= Mining industry of Equatorial Guinea =

The regulation of mining in Equatorial Guinea is handled by the Ministry of Mines, Industry, and Energy, which oversees activities in the mining and petroleum industries.

Petroleum exploration and production is the core of Equatorial Guinea's economy, and accounts for over 90 percent of Equatorial Guinea's national income. As a result, little attention has been given to exploring and making use of the country's mineral resources; There is no commercial mining, although there are minor gold mining operations. The Equatoguinean government has conducted preliminary explorations that they believe show potential mining opportunities for diamonds and coltan., and the Ministry of Mines is now promoting the country's mining potential in hopes of attracting investors

Historically, the peoples of Equatorial Guinea produced gold and iron before being colonized by Spain. During colonial rule, there were no commercial mining operations. Following independence in 1968, Soviet and French geologists found potential deposits of gold, bauxite, tin, tungsten, and coltan. Additional surveys conducted by GEMSA, a Spanish-Equatoguinean joint venture, and UMCEG (Ocean Energy, previously named United Meridian Corporation) performed airborne and land surveys, as well as the creation of GIS databases.

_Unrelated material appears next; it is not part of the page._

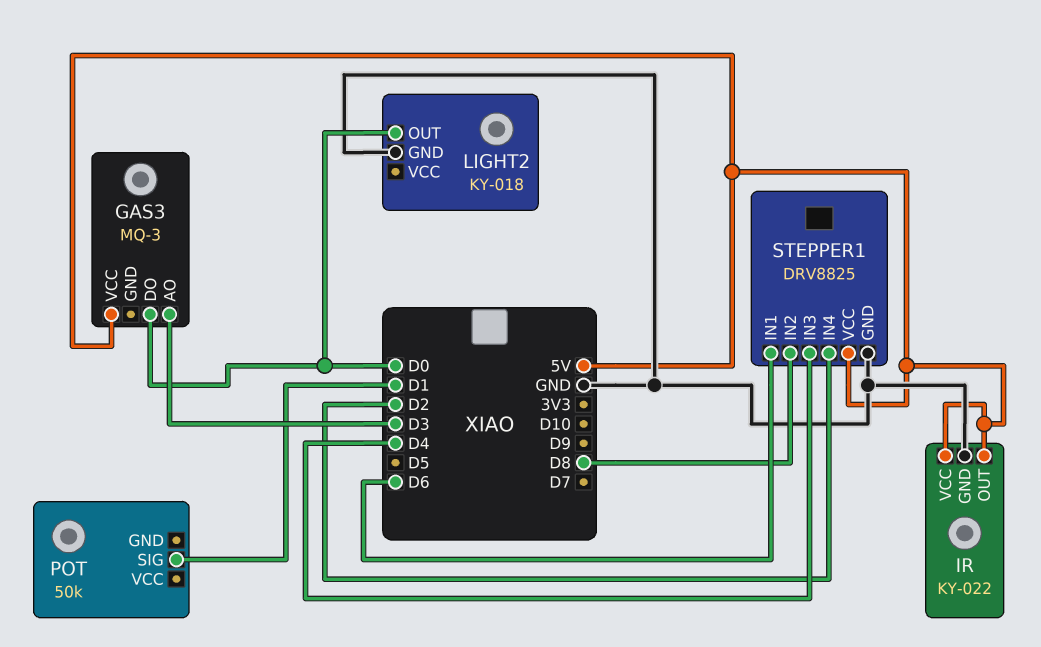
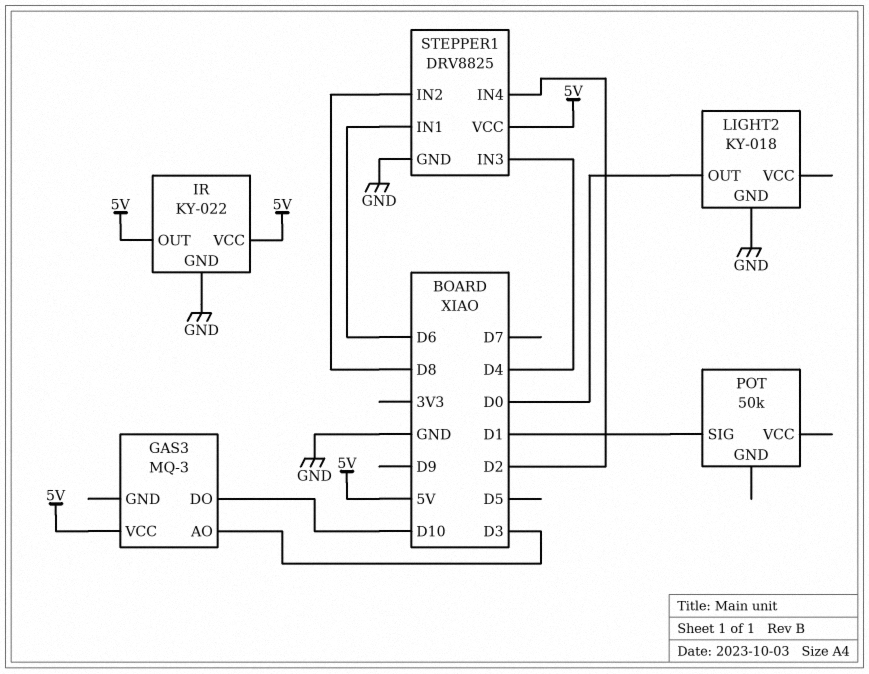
GAS3 pin DO: D0 -> D10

The government claims ownership of all mineral resources, and regulates them under law 9/2006 (replacing the former Mining Law, 9/1981).

==Gold==
Artisans using placer mining techniques retrieve gold from rivers in Río Muni, primarily the areas of Cogo, Aconibe and Mongomo. The Equatoguinean government believes that at least 2.3 tons of gold were collectively produced from these small operations.

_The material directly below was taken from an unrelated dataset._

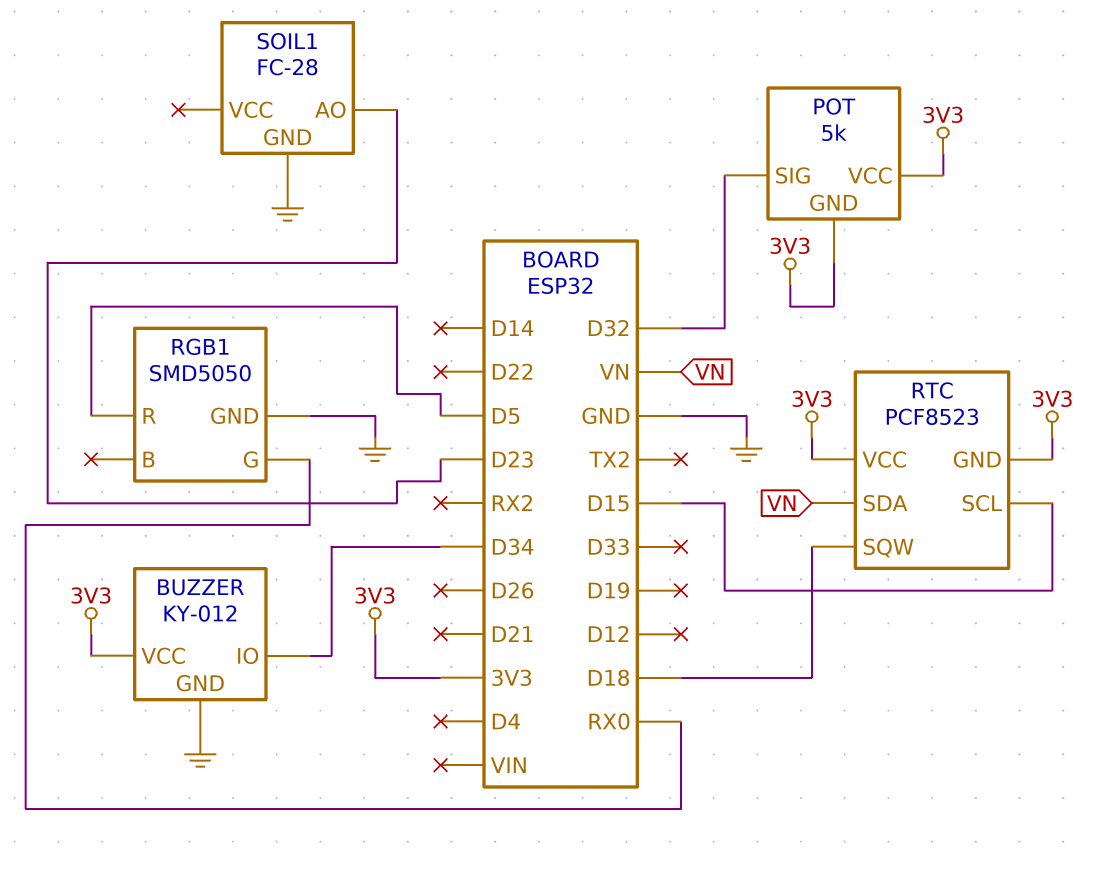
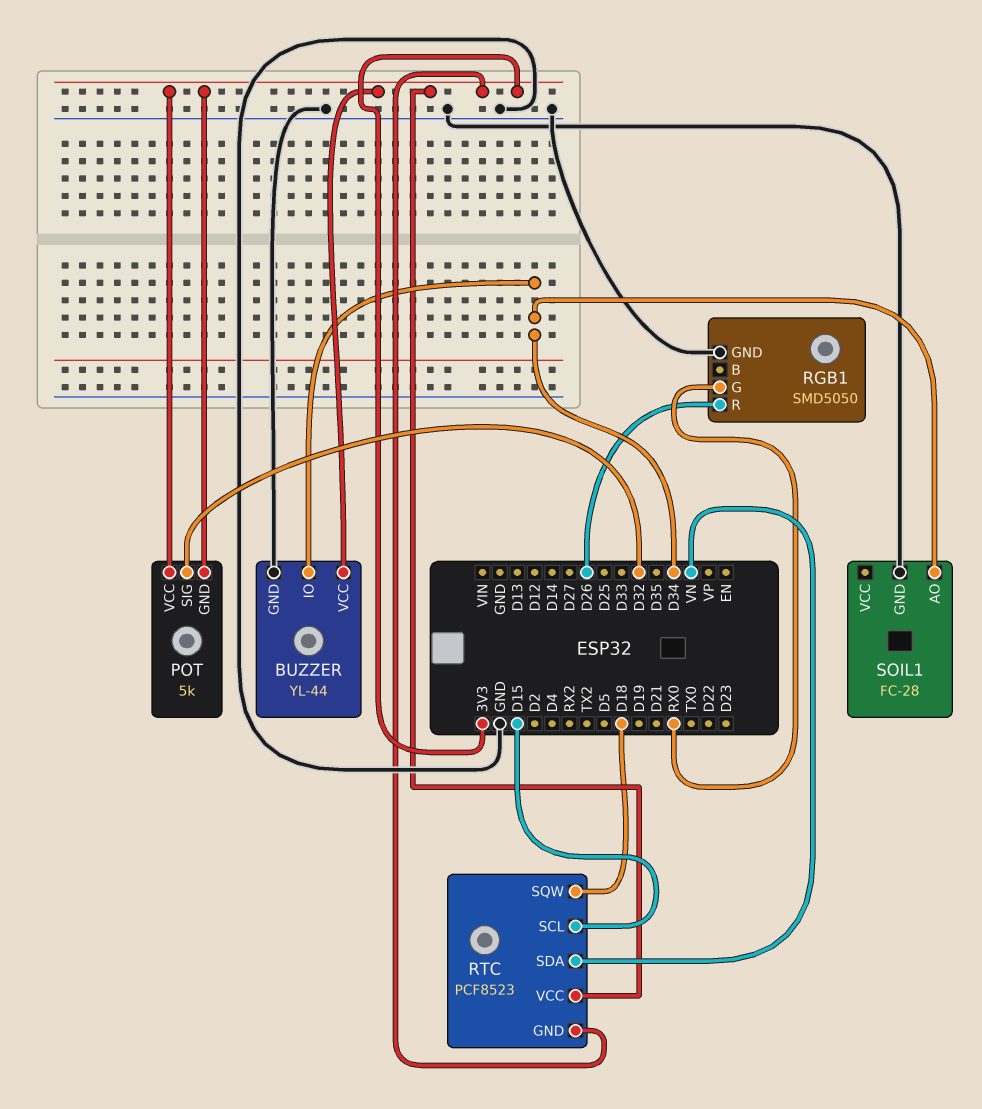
BUZZER: KY-012 -> YL-44
RGB1 pin R: D5 -> D26
SOIL1 pin AO: D23 -> D34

In 2006, the United States Geological Survey reported that about 200 kg of gold were produced in Equatorial Guinea.

==Diamond==
Indicators of diamond deposits in Gabon extend to the southern border of Rio Muni, and the Equatorial government believes surveys may show the potential for diamond deposits in southeastern Rio Muni.

==Coltan==
The government reports that evidence of the presence of coltan (columbite-tantalite, a tantalum ore) has been found near Aconibe and Akamiken. Very little exploration work has been performed in these areas, however.